Source code for agentlib_mpc.machine_learning_plugins.physXAI.model_generation

import importlib
import json
import os
import pathlib
import shutil
from typing import Union
from agentlib_mpc.machine_learning_plugins.physXAI.model_config_creation import physXAI_2_agentlib_json
from agentlib.core.errors import OptionalDependencyError
try:
    from physXAI import models  # Keep this import to ensure physXAI models are registered
except ImportError:
    raise OptionalDependencyError(dependency_name="physXAI", dependency_install="git+https://github.com/RWTH-EBC/physXAI.git", used_object="physXAI")


model_save_path_rel: str = 'models'  # Relative path in agentlib_mpc to save machine learning models


[docs]def use_existing_models(old_id: str, new_id: str, model_save_path: str) -> list[str]:
    """Use existing physXAI models by copying them to a new folder with a new run_id.
    
    Args:
        old_id (str): Existing model run identifier
        new_id (str): New model run identifier
        model_save_path (str): Path where models are saved
    Returns:
        List[str]: List of generated model file paths
    """
    new_path = pathlib.Path(os.path.join(model_save_path, new_id))
    os.makedirs(new_path, exist_ok=True)

    old_path = pathlib.Path(os.path.join(model_save_path, old_id))
    if not old_path.is_dir():
        raise ValueError(f"Error: If a single string is given, it is assumed to be an id to an existing model folder. {str(old_path)} is not a valid directory.")

    try:
        shutil.copytree(old_path, new_path, dirs_exist_ok=True)
    except Exception as e:
        print(f"An error occurred: {e}")

    file_names = [str(p) for p in new_path.glob('*.json') if p.is_file()]
    return file_names


[docs]def generate_physxai_model(models: Union[list[str], dict[str, str], str], physXAI_scripts_path: str,
                           training_data_path: str, run_id: str, time_step: int = 900) -> list[str]:
    """Generate physXAI models

    Args:
        models (Union[list[str], dict[str, str], str]): Define Models to be generated by physXAI.
            If a single string is given, it is assumed to be an id to an existing model folder. In this case, the existing models are copied to a new folder with the given new run_id.
            If a list of strings is given, each string is assumed to be a physXAI script filename (with or without .py ending) to be executed for model training. The output model names will be determined by the physXAI scripts.
            If a dict is given, each key is the desired output model name, and each value is the physXAI script filename (with or without .py ending) to be executed for model training.
        physXAI_scripts_path (str): Base path to physXAI scripts
        training_data_path (str): Path to training data csv file
        run_id (str): Run identifier
        time_step (int, optional): Time step for training. Defaults to 900.

    Returns:
        List[str]: List of generated model file paths
    """

    # If a single string is given, it is assumed to be an id to an existing model folder. In this case, the existing models are copied to a new folder with the given new run_id.
    if isinstance(models, str):
        return use_existing_models(models, run_id, model_save_path_rel)

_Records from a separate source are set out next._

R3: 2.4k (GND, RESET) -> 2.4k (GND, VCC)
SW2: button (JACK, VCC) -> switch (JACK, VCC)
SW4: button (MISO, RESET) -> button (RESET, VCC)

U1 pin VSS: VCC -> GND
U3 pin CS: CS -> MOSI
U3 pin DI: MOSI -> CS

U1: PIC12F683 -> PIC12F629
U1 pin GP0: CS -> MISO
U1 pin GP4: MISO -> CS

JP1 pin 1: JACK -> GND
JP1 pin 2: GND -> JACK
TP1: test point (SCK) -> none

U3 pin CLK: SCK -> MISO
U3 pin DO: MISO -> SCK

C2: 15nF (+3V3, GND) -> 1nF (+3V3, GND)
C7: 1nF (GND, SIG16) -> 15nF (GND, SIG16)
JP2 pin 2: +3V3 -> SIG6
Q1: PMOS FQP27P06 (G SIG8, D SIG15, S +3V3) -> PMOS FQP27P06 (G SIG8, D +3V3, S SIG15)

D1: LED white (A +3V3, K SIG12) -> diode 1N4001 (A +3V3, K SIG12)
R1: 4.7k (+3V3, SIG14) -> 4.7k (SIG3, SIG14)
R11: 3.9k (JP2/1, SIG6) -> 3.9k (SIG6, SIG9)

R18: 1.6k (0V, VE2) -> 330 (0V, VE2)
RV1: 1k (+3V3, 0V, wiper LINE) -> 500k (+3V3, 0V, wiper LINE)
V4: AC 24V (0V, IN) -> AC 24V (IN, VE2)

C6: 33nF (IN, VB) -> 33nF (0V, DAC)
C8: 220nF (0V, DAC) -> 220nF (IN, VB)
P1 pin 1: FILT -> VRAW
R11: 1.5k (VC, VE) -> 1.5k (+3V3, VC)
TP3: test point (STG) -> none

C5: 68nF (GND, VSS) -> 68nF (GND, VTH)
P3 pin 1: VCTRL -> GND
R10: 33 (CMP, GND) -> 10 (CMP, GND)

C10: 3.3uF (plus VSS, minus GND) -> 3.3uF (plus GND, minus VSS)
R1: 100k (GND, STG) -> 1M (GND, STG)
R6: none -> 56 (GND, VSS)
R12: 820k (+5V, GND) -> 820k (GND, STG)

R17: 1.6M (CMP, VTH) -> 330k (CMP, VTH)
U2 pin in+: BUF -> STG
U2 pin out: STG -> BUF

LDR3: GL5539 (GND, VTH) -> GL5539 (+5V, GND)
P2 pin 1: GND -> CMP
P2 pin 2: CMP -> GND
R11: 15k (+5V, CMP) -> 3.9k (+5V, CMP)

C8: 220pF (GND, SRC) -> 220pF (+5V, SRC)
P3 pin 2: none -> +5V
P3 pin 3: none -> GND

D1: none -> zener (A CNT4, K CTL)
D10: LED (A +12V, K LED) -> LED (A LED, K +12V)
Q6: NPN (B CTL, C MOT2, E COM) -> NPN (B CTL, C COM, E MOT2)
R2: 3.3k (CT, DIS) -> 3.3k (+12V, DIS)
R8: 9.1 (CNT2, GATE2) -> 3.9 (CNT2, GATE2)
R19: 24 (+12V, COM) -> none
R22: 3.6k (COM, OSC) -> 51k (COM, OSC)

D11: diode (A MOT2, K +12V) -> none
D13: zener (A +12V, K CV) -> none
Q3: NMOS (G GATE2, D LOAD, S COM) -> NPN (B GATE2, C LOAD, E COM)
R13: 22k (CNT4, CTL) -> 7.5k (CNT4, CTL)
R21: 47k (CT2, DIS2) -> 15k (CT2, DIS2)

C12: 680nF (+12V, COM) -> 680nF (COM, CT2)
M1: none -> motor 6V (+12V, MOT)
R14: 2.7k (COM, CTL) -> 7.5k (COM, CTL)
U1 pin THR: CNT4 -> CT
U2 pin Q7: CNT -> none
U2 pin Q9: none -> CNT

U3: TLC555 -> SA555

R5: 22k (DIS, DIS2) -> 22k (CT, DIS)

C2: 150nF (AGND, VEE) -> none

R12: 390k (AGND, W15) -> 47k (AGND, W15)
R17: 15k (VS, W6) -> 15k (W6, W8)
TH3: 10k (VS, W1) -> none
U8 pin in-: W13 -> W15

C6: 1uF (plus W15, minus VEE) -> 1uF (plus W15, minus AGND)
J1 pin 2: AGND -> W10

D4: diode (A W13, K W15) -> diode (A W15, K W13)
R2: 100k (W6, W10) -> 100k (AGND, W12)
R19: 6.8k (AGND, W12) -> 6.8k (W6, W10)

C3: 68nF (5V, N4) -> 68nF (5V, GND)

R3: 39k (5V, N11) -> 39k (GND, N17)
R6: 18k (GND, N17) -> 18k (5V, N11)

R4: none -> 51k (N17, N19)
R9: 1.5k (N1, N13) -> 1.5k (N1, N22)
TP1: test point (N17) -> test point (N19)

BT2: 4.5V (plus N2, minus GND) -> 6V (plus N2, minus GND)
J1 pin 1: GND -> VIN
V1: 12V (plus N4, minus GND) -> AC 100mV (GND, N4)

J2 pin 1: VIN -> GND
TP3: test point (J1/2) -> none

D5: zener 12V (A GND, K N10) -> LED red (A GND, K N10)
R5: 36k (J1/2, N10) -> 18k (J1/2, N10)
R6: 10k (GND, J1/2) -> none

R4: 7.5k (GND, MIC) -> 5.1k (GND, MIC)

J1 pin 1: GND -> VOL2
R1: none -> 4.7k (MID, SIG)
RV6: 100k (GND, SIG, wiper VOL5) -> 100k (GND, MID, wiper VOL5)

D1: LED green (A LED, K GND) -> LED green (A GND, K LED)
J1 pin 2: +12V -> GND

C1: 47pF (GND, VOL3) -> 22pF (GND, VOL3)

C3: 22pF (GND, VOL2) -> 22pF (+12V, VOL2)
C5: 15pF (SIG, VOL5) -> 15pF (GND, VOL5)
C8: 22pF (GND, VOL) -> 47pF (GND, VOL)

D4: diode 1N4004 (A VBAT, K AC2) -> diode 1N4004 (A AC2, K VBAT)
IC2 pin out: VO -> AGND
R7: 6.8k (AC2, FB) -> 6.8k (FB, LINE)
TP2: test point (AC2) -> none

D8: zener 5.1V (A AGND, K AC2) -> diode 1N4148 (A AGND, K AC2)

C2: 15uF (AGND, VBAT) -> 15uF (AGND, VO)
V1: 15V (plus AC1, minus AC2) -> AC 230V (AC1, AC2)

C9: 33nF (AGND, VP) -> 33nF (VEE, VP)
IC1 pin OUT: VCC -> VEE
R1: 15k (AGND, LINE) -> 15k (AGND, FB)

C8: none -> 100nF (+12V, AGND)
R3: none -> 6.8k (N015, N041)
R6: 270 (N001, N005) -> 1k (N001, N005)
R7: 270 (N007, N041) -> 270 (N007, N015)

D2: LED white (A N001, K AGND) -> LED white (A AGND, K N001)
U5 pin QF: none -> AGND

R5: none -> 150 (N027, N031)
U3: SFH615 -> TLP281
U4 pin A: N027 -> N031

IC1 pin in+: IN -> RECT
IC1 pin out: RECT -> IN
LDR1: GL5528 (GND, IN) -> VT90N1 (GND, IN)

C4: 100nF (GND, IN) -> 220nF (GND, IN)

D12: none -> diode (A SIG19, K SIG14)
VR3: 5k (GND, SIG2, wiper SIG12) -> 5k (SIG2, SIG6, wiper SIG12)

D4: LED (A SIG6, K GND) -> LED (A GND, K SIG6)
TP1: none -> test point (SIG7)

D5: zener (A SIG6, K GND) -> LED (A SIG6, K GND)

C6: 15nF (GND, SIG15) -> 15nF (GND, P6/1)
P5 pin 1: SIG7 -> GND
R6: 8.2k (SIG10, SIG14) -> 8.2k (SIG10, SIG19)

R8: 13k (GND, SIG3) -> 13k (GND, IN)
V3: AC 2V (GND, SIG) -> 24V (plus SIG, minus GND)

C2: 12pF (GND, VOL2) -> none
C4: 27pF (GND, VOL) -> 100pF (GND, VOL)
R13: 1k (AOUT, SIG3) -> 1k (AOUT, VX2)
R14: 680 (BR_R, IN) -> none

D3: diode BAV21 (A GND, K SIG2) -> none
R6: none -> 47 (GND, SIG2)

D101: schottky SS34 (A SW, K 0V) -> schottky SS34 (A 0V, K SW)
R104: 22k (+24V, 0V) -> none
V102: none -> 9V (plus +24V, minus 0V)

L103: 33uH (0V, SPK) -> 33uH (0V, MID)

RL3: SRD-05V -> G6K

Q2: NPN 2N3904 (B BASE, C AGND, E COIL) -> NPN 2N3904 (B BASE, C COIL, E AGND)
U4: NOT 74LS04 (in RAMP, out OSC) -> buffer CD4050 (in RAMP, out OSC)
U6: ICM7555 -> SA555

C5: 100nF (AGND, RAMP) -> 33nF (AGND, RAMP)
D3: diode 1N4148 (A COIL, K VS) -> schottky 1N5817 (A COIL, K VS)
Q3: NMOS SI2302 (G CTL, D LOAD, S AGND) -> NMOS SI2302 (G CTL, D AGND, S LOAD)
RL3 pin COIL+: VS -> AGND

    model_save_path =  os.path.abspath(model_save_path_rel)
    model_names = list()
    # If a list of strings is given, each string is assumed to be a physXAI script filename (with or without .py ending) to be executed for model training. The output model names will be determined by the physXAI scripts.
    if isinstance(models, list):
        for model in models:
            if not model.endswith('.py'):
                model += '.py'
            # Import and execute the physXAI training script
            spec = importlib.util.spec_from_file_location("train_model", os.path.join(physXAI_scripts_path, model))
            module = importlib.util.module_from_spec(spec)
            spec.loader.exec_module(module)
            # Train the model
            name = module.train_model(base_path=model_save_path, folder_name=run_id, training_data_path=os.path.abspath(training_data_path), time_step=time_step)
            model_names.append(name)

    # If a dict is given, each key is the desired output model name, and each value is the physXAI script filename (with or without .py ending) to be executed for model training.
    else:
        for model_name, model_path in models.items():
            if not model_path.endswith('.py'):
                model_path += '.py'
            # Import and execute the physXAI training script
            spec = importlib.util.spec_from_file_location("train_model", os.path.join(physXAI_scripts_path, model_path))
            module = importlib.util.module_from_spec(spec)
            spec.loader.exec_module(module)
            # Train the model
            module.train_model(base_path=model_save_path, folder_name=run_id, training_data_path=os.path.abspath(training_data_path),
                               time_step=time_step, output_name=model_name)
            model_names.append(model_name)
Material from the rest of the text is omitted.